Francois Walschaerts | Afp | Getty Images

UAE oil giant ADNOC — run by the president of the COP28 climate conference — is expected to spend more than $1 billion every month this decade on fossil fuels, according to new analysis by international NGO Global Witness.

This is nearly seven times higher than its commitment to decarbonization projects over the same timeframe, the research says.

ADNOC, which recently became the first among its peers to bring forward its net-zero ambition to 2045, disputes Global Witness’ analysis and says the assumptions made are inaccurate.

It comes ahead of the COP28 climate summit, with Dubai set to host the U.N.’s annual conference from Nov. 30 through to Dec. 12. Viewed as one of the most significant climate conferences since 2015’s landmark Paris Agreement, COP28 will see global leaders gather to discuss how to progress in the fight against the climate crisis.

The person overseeing the talks, Sultan al-Jaber, is chief executive of ADNOC (the Abu Dhabi National Oil Company) — one of the world’s largest oil and gas firms. His position as both COP28 president and ADNOC CEO caused dismay among civil society groups and U.S. and EU lawmakers, although several government ministers have since defended his appointment.

Global Witness’ analysis, provided exclusively to CNBC, found that ADNOC is planning to spend an average of $1.14 billion a month on oil and gas production alone between now and 2030 — the same year in which the U.N. says the world must cut emissions by 45% to avoid global catastrophe.

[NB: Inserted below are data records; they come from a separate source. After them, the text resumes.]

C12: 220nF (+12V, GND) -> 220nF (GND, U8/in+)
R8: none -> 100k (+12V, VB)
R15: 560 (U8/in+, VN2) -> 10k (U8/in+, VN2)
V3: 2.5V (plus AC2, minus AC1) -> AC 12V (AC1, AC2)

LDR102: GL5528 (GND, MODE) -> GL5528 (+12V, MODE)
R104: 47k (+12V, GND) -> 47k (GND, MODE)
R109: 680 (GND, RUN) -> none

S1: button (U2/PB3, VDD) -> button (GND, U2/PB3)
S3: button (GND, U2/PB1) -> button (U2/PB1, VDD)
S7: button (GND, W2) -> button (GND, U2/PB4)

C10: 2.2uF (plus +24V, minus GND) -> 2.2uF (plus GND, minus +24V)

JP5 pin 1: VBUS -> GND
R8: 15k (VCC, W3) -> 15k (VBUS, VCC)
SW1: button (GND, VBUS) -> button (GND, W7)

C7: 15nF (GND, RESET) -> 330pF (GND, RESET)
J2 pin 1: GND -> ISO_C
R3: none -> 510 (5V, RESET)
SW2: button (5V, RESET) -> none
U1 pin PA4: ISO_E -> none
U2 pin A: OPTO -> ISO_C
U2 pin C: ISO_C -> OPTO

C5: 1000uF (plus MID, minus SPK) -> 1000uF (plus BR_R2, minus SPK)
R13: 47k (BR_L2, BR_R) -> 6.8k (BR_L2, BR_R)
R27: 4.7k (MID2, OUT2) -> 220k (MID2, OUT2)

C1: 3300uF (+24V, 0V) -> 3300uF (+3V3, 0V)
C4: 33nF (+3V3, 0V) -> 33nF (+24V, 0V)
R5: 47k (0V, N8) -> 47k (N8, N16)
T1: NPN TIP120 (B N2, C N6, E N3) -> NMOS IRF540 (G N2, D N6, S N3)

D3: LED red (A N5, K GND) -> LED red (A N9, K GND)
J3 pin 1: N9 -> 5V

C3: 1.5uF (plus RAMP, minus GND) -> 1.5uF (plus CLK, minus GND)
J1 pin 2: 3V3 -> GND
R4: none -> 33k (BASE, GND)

It means that ADNOC is forecast to spend nearly seven times more on fossil fuels through to 2030 than it does on “low-carbon solution” projects.

By 2050, the year in which the U.N. says the entire world economy must achieve net-zero emissions, ADNOC is projected to have invested $387 billion in oil and gas. The burning of fossil fuels is the chief driver of the climate emergency.

A spokesperson at ADNOC told CNBC via email: “The analysis of, and assumptions made, regarding ADNOC’s capital expenditure program beyond the company’s current five-year business plan (2023 to 2027) are speculative and therefore incorrect.”

The Abu Dhabi energy group announced in January this year that it would allocate $15 billion for investment in “low-carbon solutions” by 2030, including investments in clean power, carbon capture and storage and electrification projects.

High-rise tower buildings along the central Sheikh Zayed Road in Dubai on July 3, 2023.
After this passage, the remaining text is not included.